The bill, if passed, would sanction anyone to hang a sign on the front door of their business saying, ‘No gays allowed’, and it would be perfectly legal to do so, based on their own religious beliefs that same-sex marriage is wrong.
Kansas is no rainbow-state, falling behind in their support for LGBT rights in comparison to other parts of the US, since it banned same-sex marriage in April 2005.
Susan Wagle, the Republican president of the Senate, has objected to the potential law in a public statement: “A strong majority of my members support laws that define traditional marriage, protect religious institutions, and protect individuals from being forced to violate their personal moral values.
“However, my members also don’t condone discrimination. If we cannot find ample common ground to ease legitimate concerns, I believe a majority of my caucus will not support the bill.”
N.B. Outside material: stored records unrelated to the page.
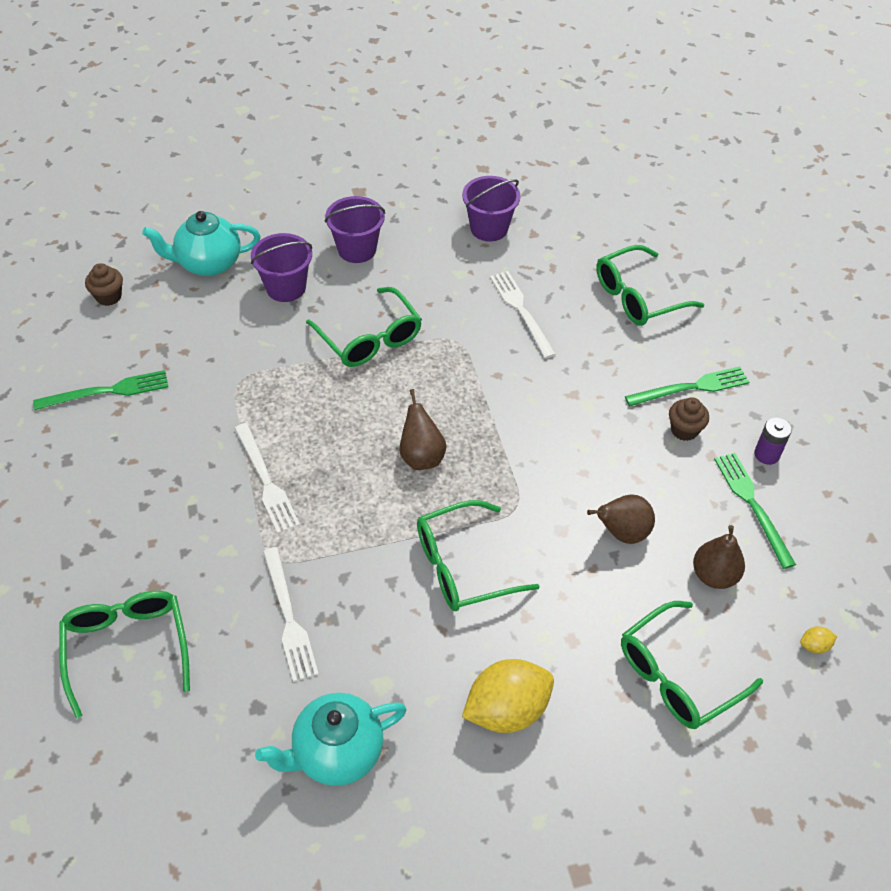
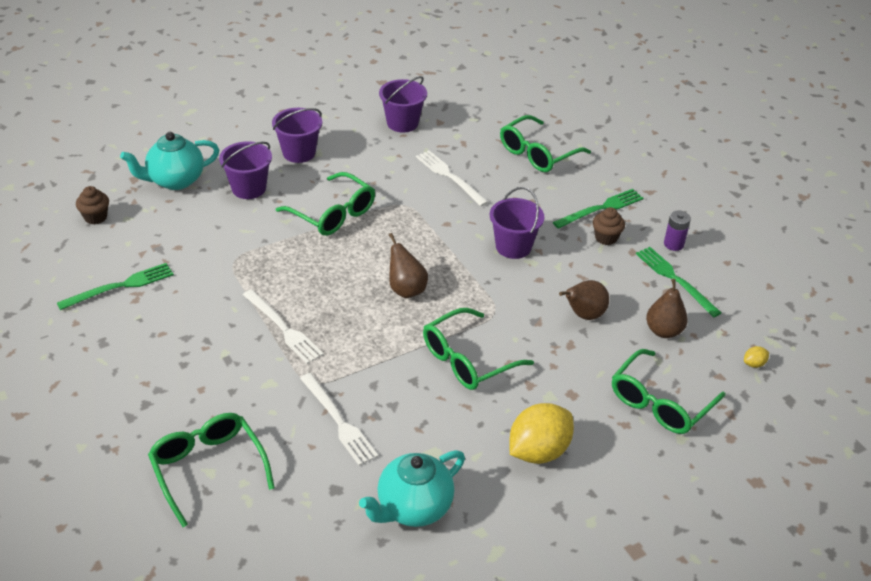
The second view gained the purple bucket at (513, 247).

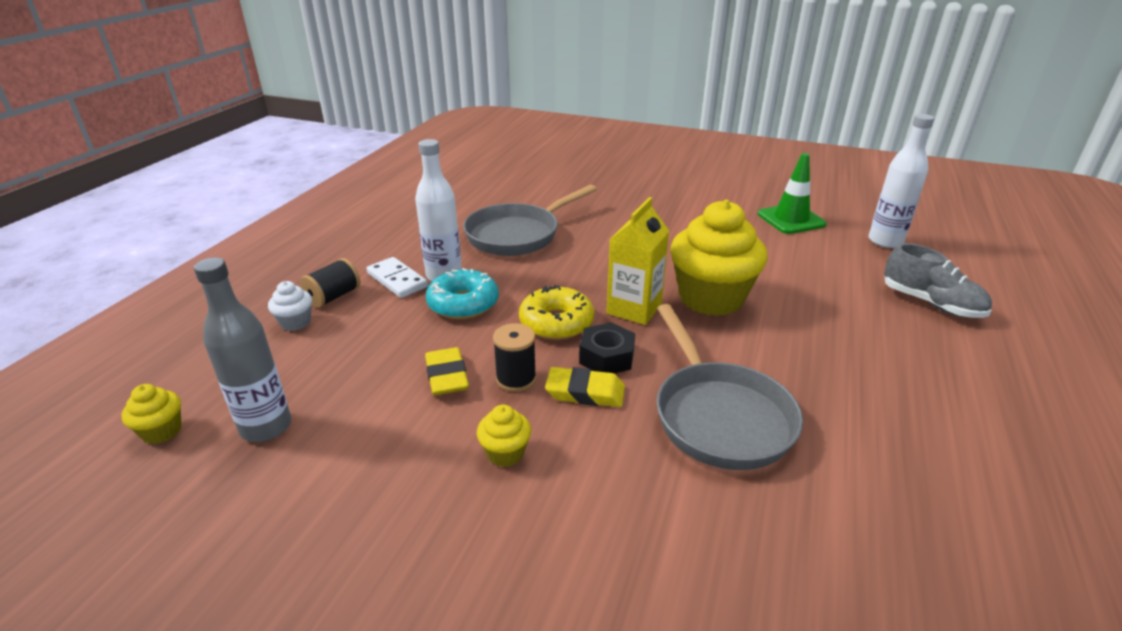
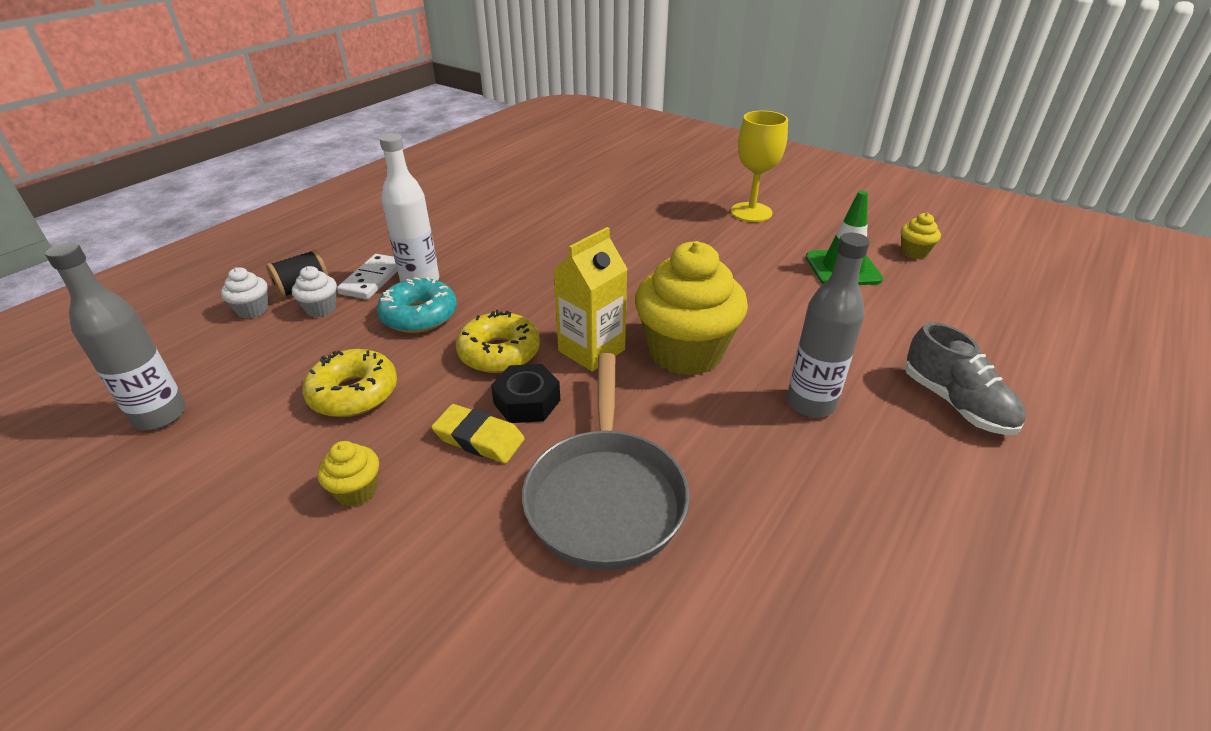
The second view lost the white bottle at (885, 241). The second view lost the grey pan at (517, 235). The white domino at (397, 280) ended up facing another way, 45 degrees clockwise from before. The second view lost the black spool at (516, 379). Where the yellow eraser stood at (447, 376), the yellow donut came to stand at (354, 393). The yellow cupcake ended up elsewhere, having gone from (162, 431) to (914, 252). The second view gained the yellow goblet at (751, 212). The second view gained the grey bottle at (810, 403). The second view gained the white cupcake at (321, 308).

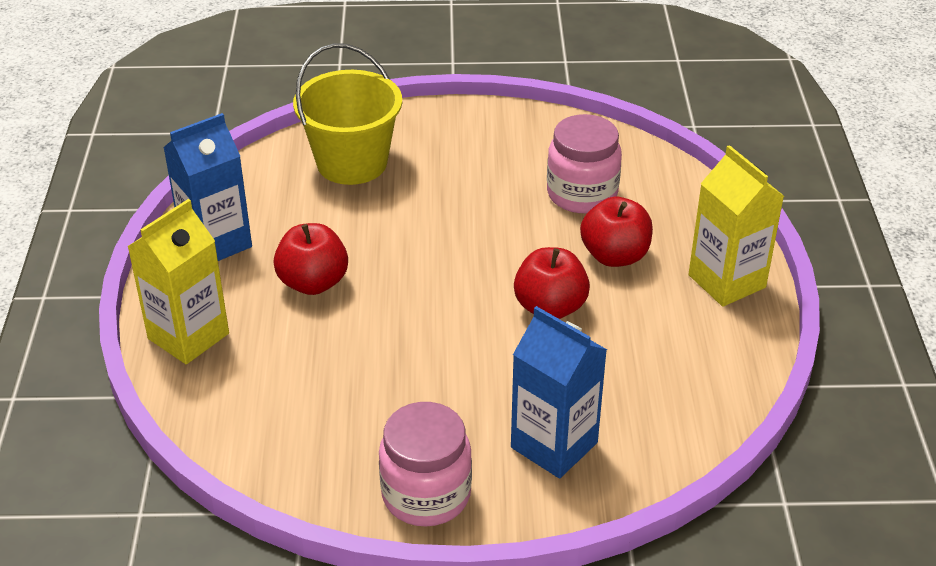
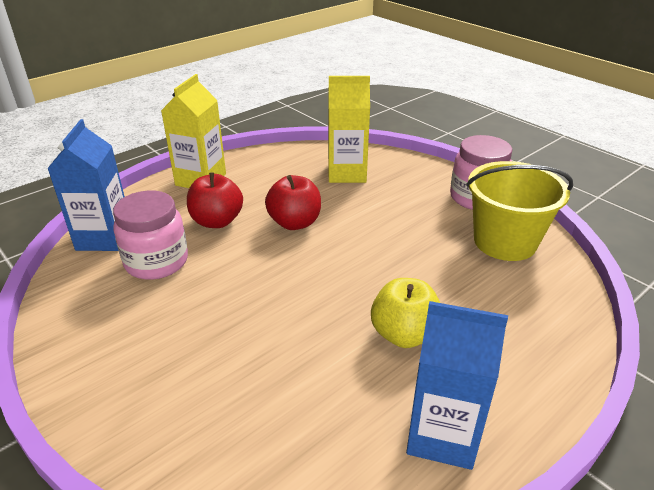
The yellow bucket ended up elsewhere, having gone from (352, 163) to (505, 242). The yellow carton ended up elsewhere, having gone from (188, 336) to (347, 173). What was the red apple at (313, 283) turned into the yellow apple at (404, 334). The blue carton ended up elsewhere, having gone from (554, 445) to (104, 238).

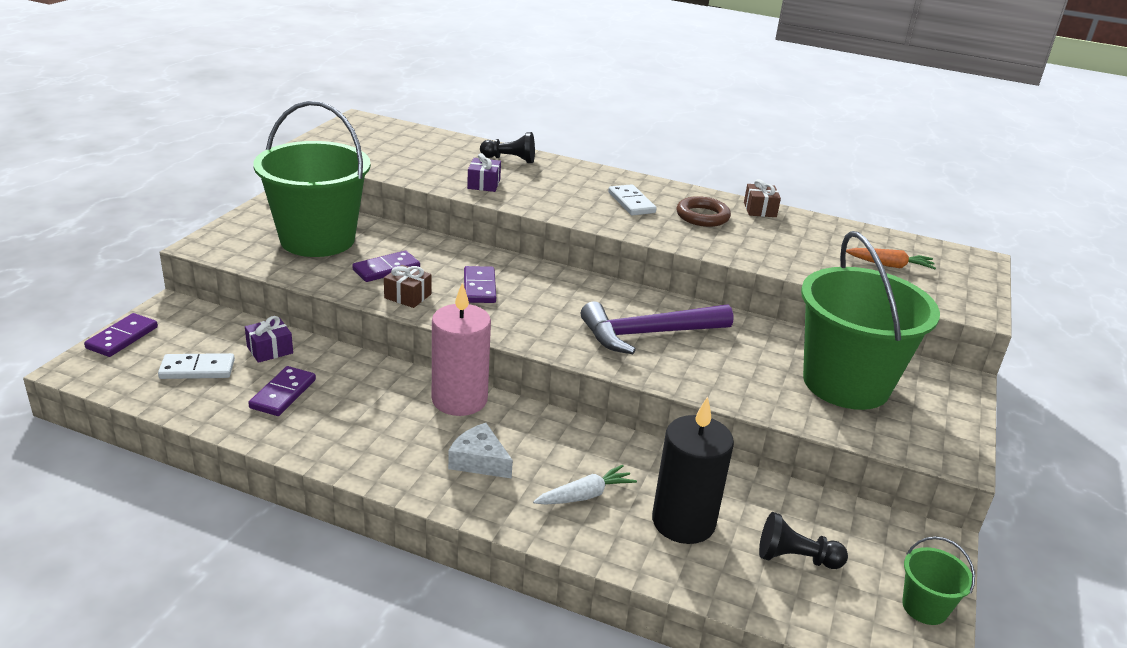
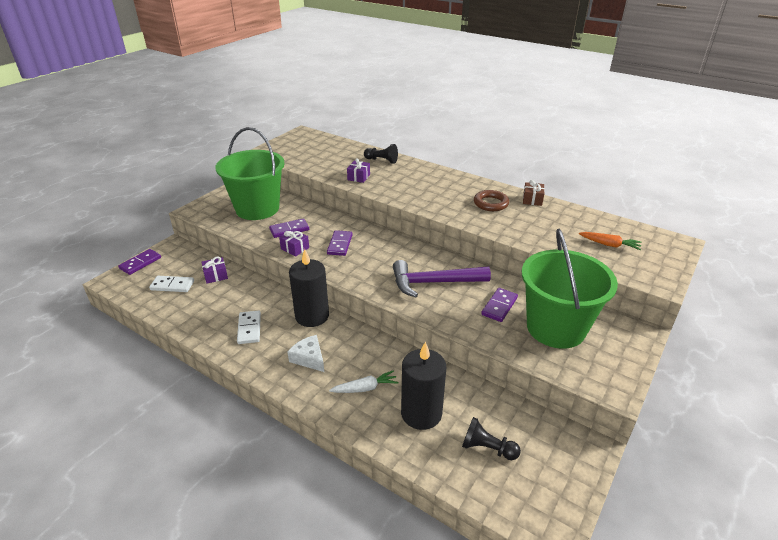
The white domino ended up elsewhere, having gone from (631, 203) to (249, 329). What was the brown gift at (407, 296) turned into the purple gift at (295, 248). What was the pink candle at (459, 400) turned into the black candle at (312, 316). The purple domino ended up elsewhere, having gone from (283, 394) to (499, 306). The second view lost the green bucket at (924, 607).

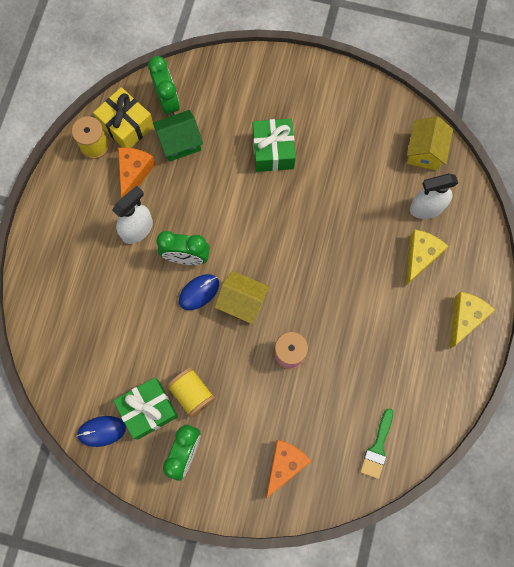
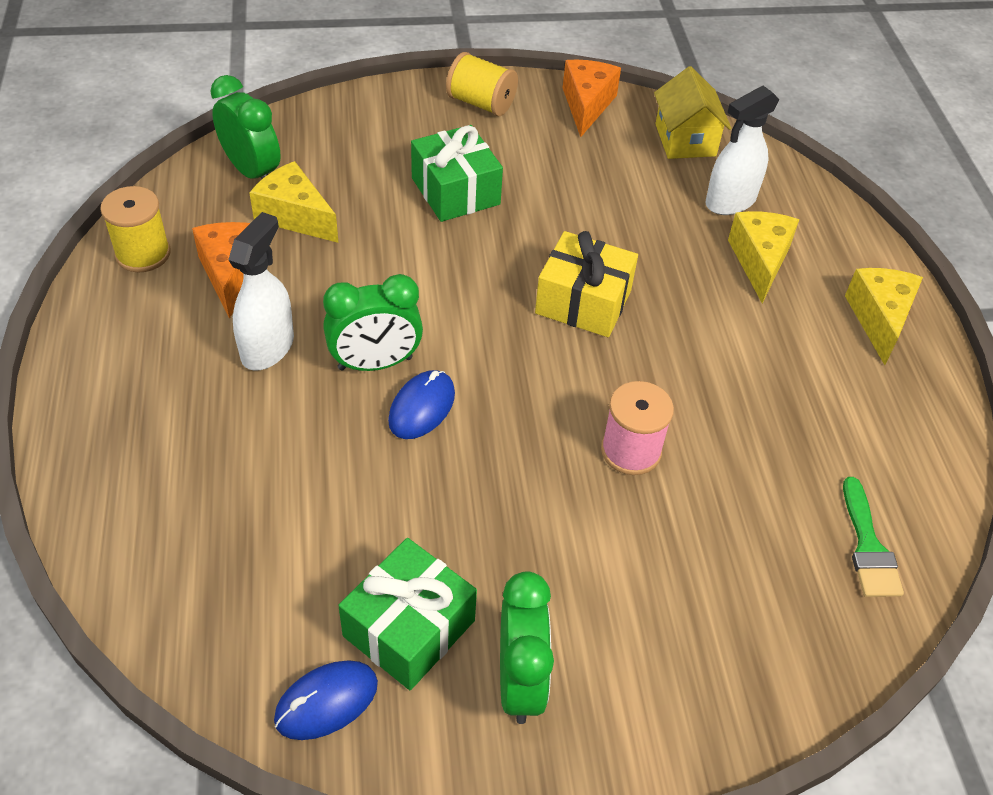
The yellow gift ended up elsewhere, having gone from (126, 125) to (583, 302). Where the green house stood at (180, 143), the yellow cheese came to stand at (295, 216). The second view lost the yellow house at (242, 302). The yellow spool ended up elsewhere, having gone from (192, 393) to (481, 103). The orange cheese ended up elsewhere, having gone from (285, 465) to (586, 105).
Gay couples could be refused to rent an apartment, to buy groceries from their local shop or asked to leave as they share a quiet drink with their friends if the owner disapproves of their sexual orientation.
The conservative law attempts to give religious people ‘freedom’ according to their beliefs, but also gives them the freedom to exclude gay people from any form of public life. Alarmingly, this bill states this would also apply to government employees, meaning emergency services, could potentially refuse to assist gay couples in situations of need.
The bill, currently put on hold, awaits further votes in the state’s Senate. The main concern for Kansans is the anti-gay bill will be blindly overlooked as an as it refers to sex and gender, and does not directly refer to the ground of sexual orientation. Though this causes further concern that discrimination is open to interpretation beyond sexuality.
Read the official HB 2453 attempts to justify discrimination, based on religious freedom -
Words: Zazz Walker (@Zazz Walker)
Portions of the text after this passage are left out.